Covid Testing, Isolation Key in Pandemic Spread

'Silent' COVID-19 infections – cases in which individuals carried the virus without symptoms and avoided testing or isolation – likely exacerbated the pandemic's early spread and distorted containment strategies, a novel QUT behavioural economics study has found.

  • Behavioural economics study shows not testing (and isolating) of asymptomatic people prolonged COVID-19 pandemic
  • Fewer asymptomatic people sought COVID testing when perceived risk was low, while testing increased with heightened risk perception driven by reported case surges.
  • This led to underestimates of infection and of 'excess deaths' when testing was symptom-based.
  • Study advocates for incentivised population-level affordable, accessible rapid testing in future pandemics

Associate Professor Jayanta Sarkar, from QUT's School of Economics and Finance, said the study was one of the first to investigate the interaction between testing and isolation (T&I) behaviour and disease transmission, while most studies focused on behaviours to avoid exposure to the virus.

"Until now, T&I as a personal protective behavioural response and its implications for disease transmission and severity had not been analysed in the literature," Professor Sarkar said.

"This research integrates global data, showing estimates of the prevalence of asymptomatic COVID-19 varied from 1.2 to 91.9 per cent of all recorded infections and accounted for many 'excess deaths'.

"One study had found that excess deaths during 2020 and 2021 were 2.4 to 3.1 times higher than reported COVID-19 deaths.

"The model demonstrates how self-motivated testing choices create a self-reinforcing cycle.

"Early reliance on symptom-based testing inevitably missed many asymptomatic cases and underestimated the true level of community transmission.

"However, surging reported rates heightened risk perception, which spurred voluntary testing and isolation, even among the asymptomatic people.

"Higher T&I curbed the peak infection rate predicted by epidemiological models that ignored these behavioural adaptations and disregarded the prevalence-sensitive protective behaviour which skewed infection rate data that was critical for policymaking."

Professor Sarkar said later resurgences of COVID-19 infections reflected the fact that people were perceiving less disease risk as reported infection rates waned and restrictions were lifted.

"Thus, the same self-protective behaviour that helped curb infection spikes, also prevented a complete eradication. This also partly explains why we observed multiple waves and variants of the virus over a prolonged time.

Professor Sarkar said the study demonstrated the need for incentivising regular, accessible, rapid and accurate testing.

"My findings highlight the fact that undetected infections don't just distort infection prevalence and death estimates – they prolong outbreaks.

"The decision to test and the subsequent possibility of having to isolate to protect others from the disease entail a mental calculation of benefits and costs, such as loss of income or social interaction.

"Given that asymptomatic people do not feel sick and rely on outside signals to guess their infection risk, they are more likely to test and isolate when the existing infection prevalence is high.

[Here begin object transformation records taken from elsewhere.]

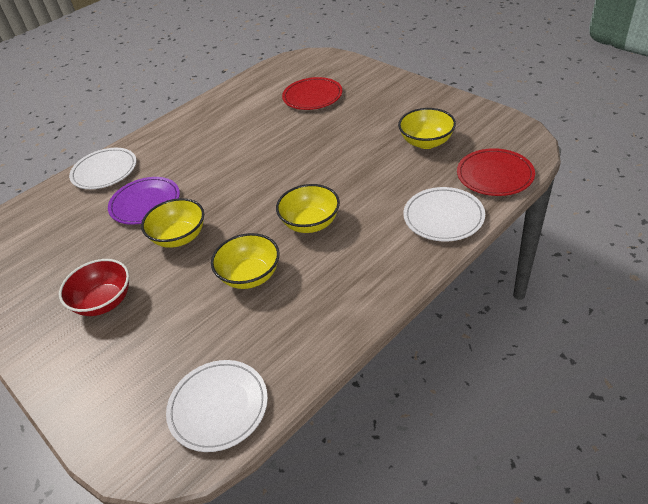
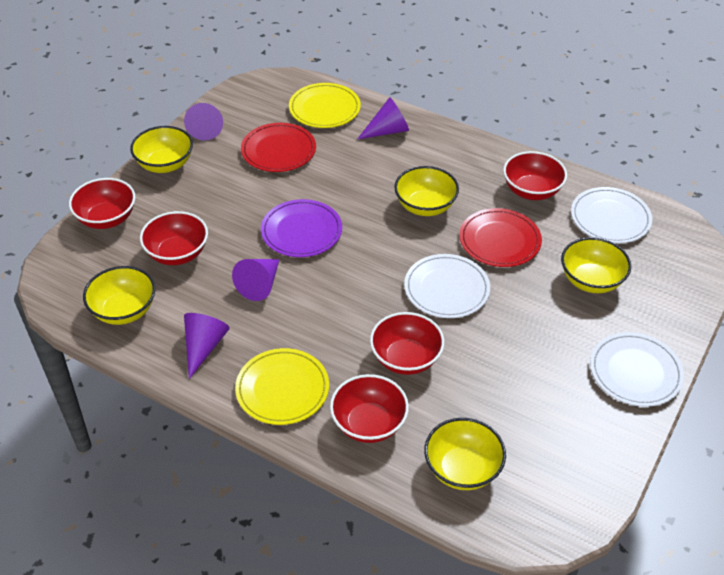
purple cone: 0 -> 4
red bowl: 1 -> 5
yellow bowl: 4 -> 5
yellow plate: 0 -> 2

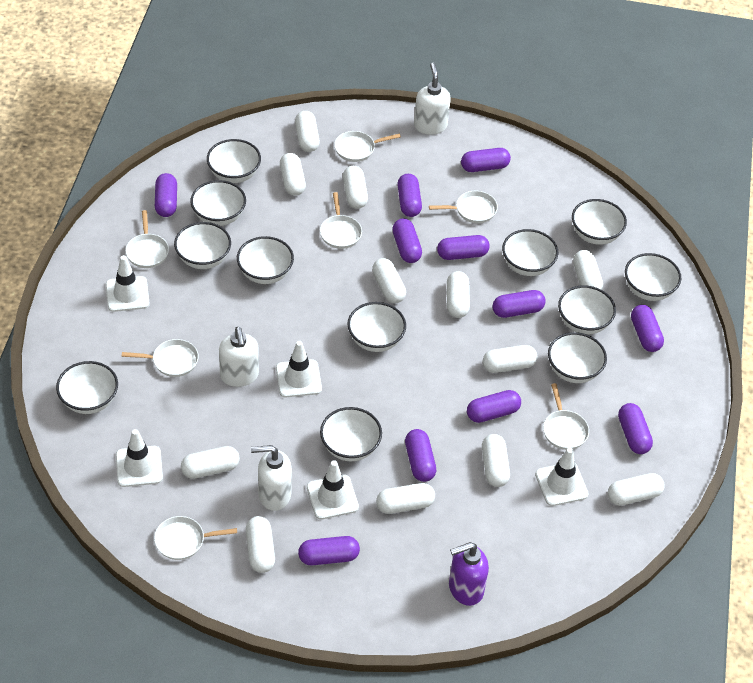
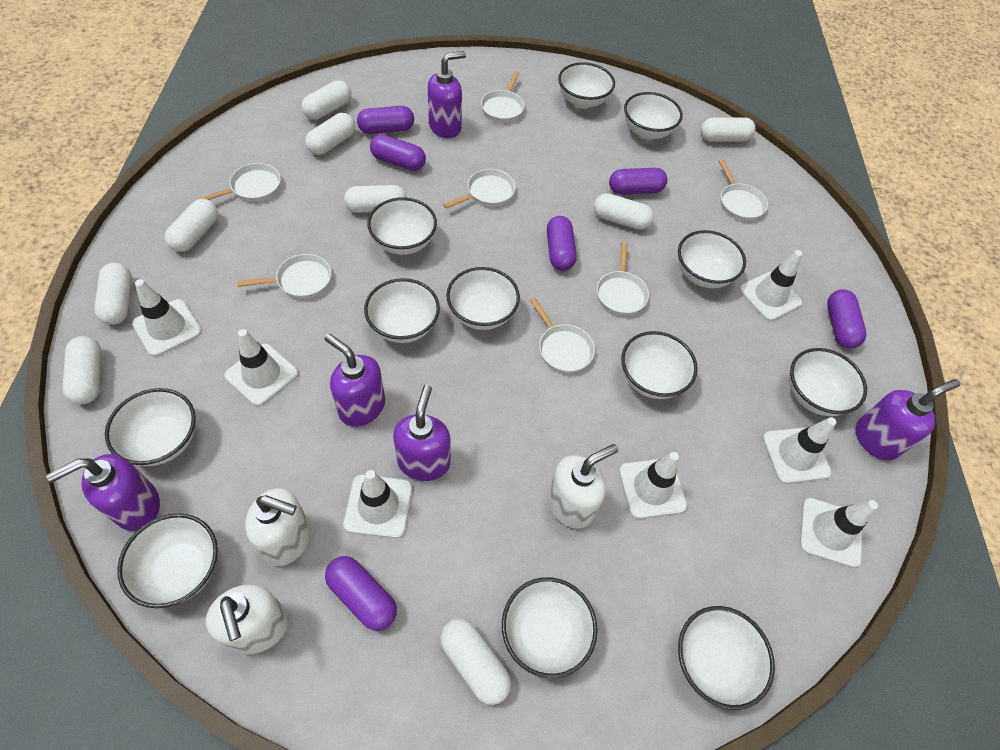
purple capsule: 11 -> 6
purple soap dispenser: 1 -> 5
white capsule: 12 -> 9
white traffic cone: 5 -> 7

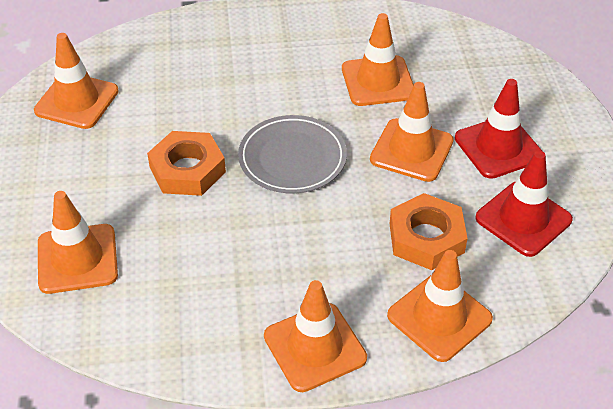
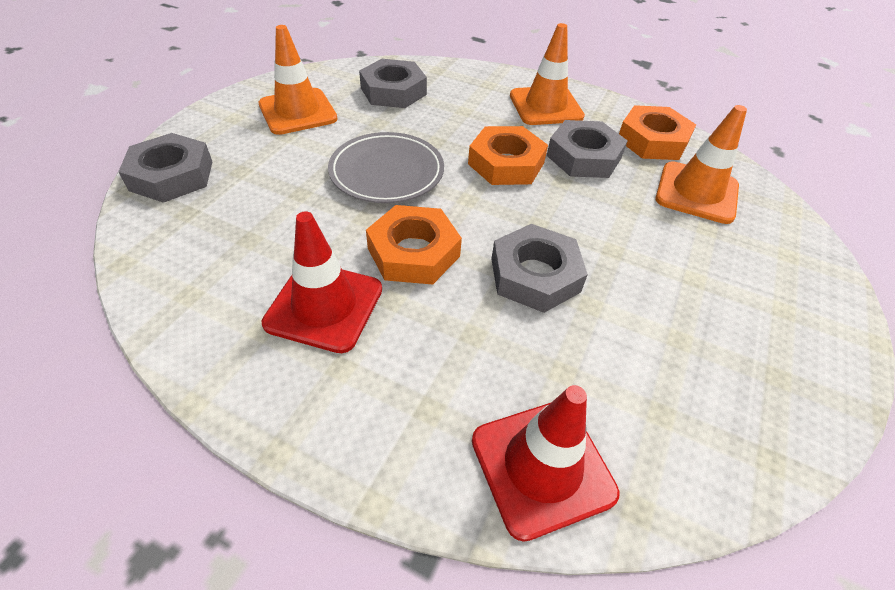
grey nut: 0 -> 4
orange nut: 2 -> 3
orange traffic cone: 6 -> 3

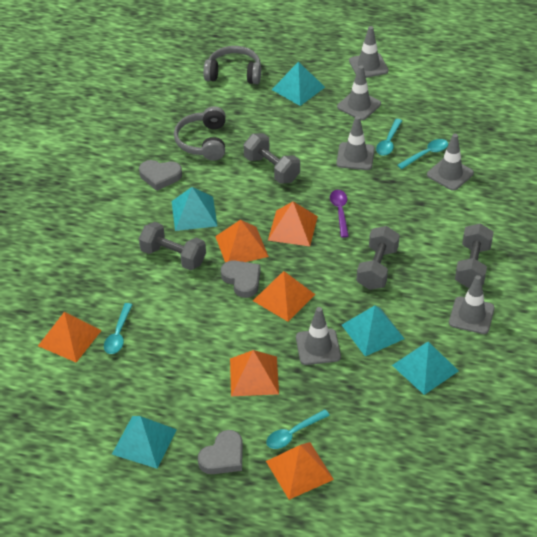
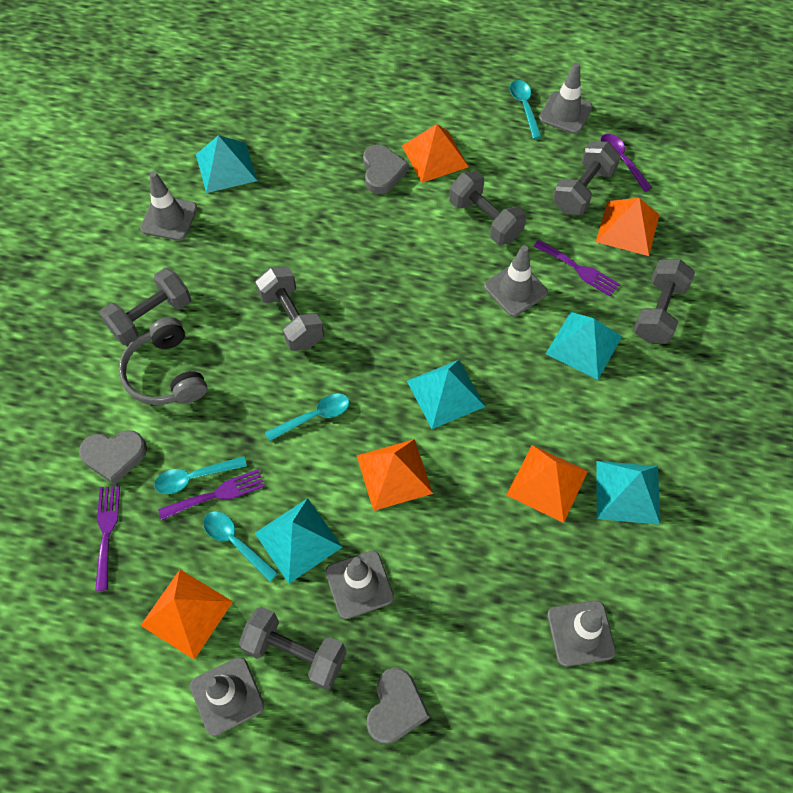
grey dumbbell: 4 -> 6
grey headphones: 2 -> 1
orange pyramid: 6 -> 5
purple fork: 0 -> 3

"This two-way feedback between personal T&I behaviour and community infection rates has significant implications for the success of future disease management policy, because if we fail to detect asymptomatic carriers, we will definitely underestimate the true extent of community transmission.

"Undetected infections lead to an underestimation of the initial disease burden, while unattributed infections and deaths distort critical measures of disease severity which can influence the implementation of restrictive health policies like lockdowns," he said.

"A vast proportion of 'excess deaths' was directly attributable to undetected infections. Unattributed deaths contribute to an underestimation of excess mortality, with lower testing capacities exacerbating this issue.

"These results boost the calls for a robust global COVID-19 monitoring system and data sharing, potentially using worldwide flu surveillance infrastructure.

"Strategies to expand testing capacity under resource constraints, alongside targeted public awareness campaigns emphasising the benefits of early testing and isolation, could prevent thousands of deaths and reduce undetected transmission during critical phases of outbreaks."

The study, To test or not to test? A new behavioral epidemiology framework for COVID-19 was published in PLoS One.